In recent years, secondary batteries received considerable attention as promising technology for energy storage in combination with renewable energy sources. The oxidation of carbon in conventional air electrodes reduces the life of secondary batteries. One possible solution for overcoming this problem is the replacement of carbon material with zeolite.

Zeolite is a natural or synthetic porous material with crystalline structure which provides the necessary gas permeability. The required hydrophobicity of the electrode is ensured by mixing zeolite with an appropriate amount of polytetrafluoroethylene following a specially developed procedure. The main purpose of the present research is to discover the optimum level of hydrophobicity (impregnation) of zeolite. Moreover, appropriate amount of PTFE will ensure better mechanical stability and long charge/discharge cycle life.

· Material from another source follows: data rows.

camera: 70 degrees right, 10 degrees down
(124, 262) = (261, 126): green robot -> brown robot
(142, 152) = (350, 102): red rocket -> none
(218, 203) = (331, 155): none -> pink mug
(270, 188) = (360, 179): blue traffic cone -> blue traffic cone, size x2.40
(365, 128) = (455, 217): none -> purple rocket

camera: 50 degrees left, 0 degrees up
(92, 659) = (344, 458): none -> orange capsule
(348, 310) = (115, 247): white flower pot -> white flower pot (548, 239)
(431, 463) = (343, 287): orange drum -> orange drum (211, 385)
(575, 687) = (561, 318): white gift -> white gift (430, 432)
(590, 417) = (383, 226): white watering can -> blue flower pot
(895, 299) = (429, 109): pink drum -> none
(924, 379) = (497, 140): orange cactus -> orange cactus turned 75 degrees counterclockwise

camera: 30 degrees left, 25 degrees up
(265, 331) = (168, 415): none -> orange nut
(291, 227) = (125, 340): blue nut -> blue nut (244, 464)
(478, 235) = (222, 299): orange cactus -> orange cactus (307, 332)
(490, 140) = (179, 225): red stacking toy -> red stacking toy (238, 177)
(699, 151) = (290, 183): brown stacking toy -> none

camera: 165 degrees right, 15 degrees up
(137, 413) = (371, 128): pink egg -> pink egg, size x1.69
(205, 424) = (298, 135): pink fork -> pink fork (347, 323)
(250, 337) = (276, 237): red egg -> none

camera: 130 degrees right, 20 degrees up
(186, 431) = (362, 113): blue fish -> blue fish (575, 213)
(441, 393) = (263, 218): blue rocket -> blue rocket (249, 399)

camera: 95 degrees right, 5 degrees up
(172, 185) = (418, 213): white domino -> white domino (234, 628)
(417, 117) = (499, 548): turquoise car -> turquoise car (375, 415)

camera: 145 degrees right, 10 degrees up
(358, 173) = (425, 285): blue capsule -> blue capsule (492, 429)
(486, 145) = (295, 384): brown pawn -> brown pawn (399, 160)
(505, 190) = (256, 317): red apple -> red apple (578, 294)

The results from this study show that the replacement of carbon with zeolite in the gas diffusion layer is a promising direction for optimization of the bi-functional air electrode. The relationship between the particle size and the hydrophobicity of the electrode was found. It was found that the mechanical stability and hydrophobicity of the electrode improved with the replacement of the emulsion powder. The gas permeability is maintained in the norms, which guarantees the good performance of the electrode. More than 200 charge/discharge cycles were reached.

Carbon-free Air Electrodes; Zeolite; Gas Diffusion Electrode; Secondary Metal-air Batteries.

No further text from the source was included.